Impact à trois étages
Du coté des porteurs de projets aussi, on constate un impact du mécénat. Chez Emmaüs Défi, par exemple, on lutte contre la précarité en matière de téléphonie mobile, avec l’aide de l’opérateur privé SFR. « C’était très important pour nous », affirme de Margault Phelip, représentante d’Emmaüs Défi. En effet, lorsqu’ Emmaüs s’en empare, le sujet n’est pas encore identifié par les pouvoirs publics comme un enjeu social, au même titre que le logement, par exemple. Dans ce cadre, le mécénat de SFR a pris trois formes. Financier « il permet de financer des projets qui ne sont pas dans les grandes lignes de la politique d’exclusion », commence Margault Phelip. En nature, « c’est essentiel. On ne s’improvise pas opérateur », ajoute Margault Phelip, dont l’association peut proposer des offres, des packages téléphoniques aux plus démunis. Mais le mécénat est aussi technique, dit, « de compétences ». « Nous n’avions pas les compétences en télécommunication, or il fallait accompagner les personnes en difficulté », termine Margault Phelip. L’association a pu s’appuyer sur le savoir des salariés de SFR. En effet, ces derniers ont la possibilité de dédier une partie de leur temps au mécénat. « Nous avons été des fervents consommateurs de ce statut », se souvient Margault Phelip. Au total, pour elle, « on voit que si on a réussi à monter un projet performant, aujourd’hui reconnu par les pouvoirs publics, c’est parce que SFR s’est engagé à ces trois niveaux ».
Tout mettre en équation ?
Comme médiateur de la République, Jean-Paul Delevoye s’était effrayé de l’état de délabrement de la société française. « Le mécénat répond à un besoin de partage, de retrouver du bien commun, ce qui est nécessaire dans une société en crise », intervient le président du CESE, lors de la table ronde. Quant à en mesurer les effets, cela ne lui semble pas prioritaire : « Sortez de notre drame français qui est de tout mettre en équation », lance-t-il à l’assistance. C’est loin d’être la position d’Arnaud Mourot, directeur général d’Ashoka, réseau d’entrepreneurs sociaux. « Je comprends la position du chef d’entreprise qui ne veut pas mesurer, sinon on sort de la dimension philanthropique (…), mais il est important de mesurer, car rendre compte, c’est se rendre compte, et donc, se donner des grandes lignes pour voir où l’on va », explique-t-il.

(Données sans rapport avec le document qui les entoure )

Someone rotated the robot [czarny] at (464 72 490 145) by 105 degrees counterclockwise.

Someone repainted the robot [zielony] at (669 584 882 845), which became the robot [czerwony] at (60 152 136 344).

Exemple : l’association a fait mener des études sur les économies que permettaient de générer les entrepreneurs sociaux : 5 milliards d’euros. « C’est intéressant de mettre le coup de projecteur sur des méthodes qui peuvent se révéler rentables ( …) y compris pour la collectivité, et qu’il faut donc favoriser pour le bien commun », précise Arnaud Mourot. L’enjeu devient alors de favoriser la dissémination de ce modèle et de faire évoluer le contexte pour encourager des modes de fonctionnement alternatifs. Pour Arnaud Mourot, « quand on regarde l’ampleur des problèmes de société et ce que peut permettre le mécénat, on voit bien que l’on ne peut pas lutter. Il faut changer de logiciel (…). La plupart des mécènes soutiennent des projets sans risques. Or, il faudrait faire émerger des projets nouveaux ». Et donc, mesurer…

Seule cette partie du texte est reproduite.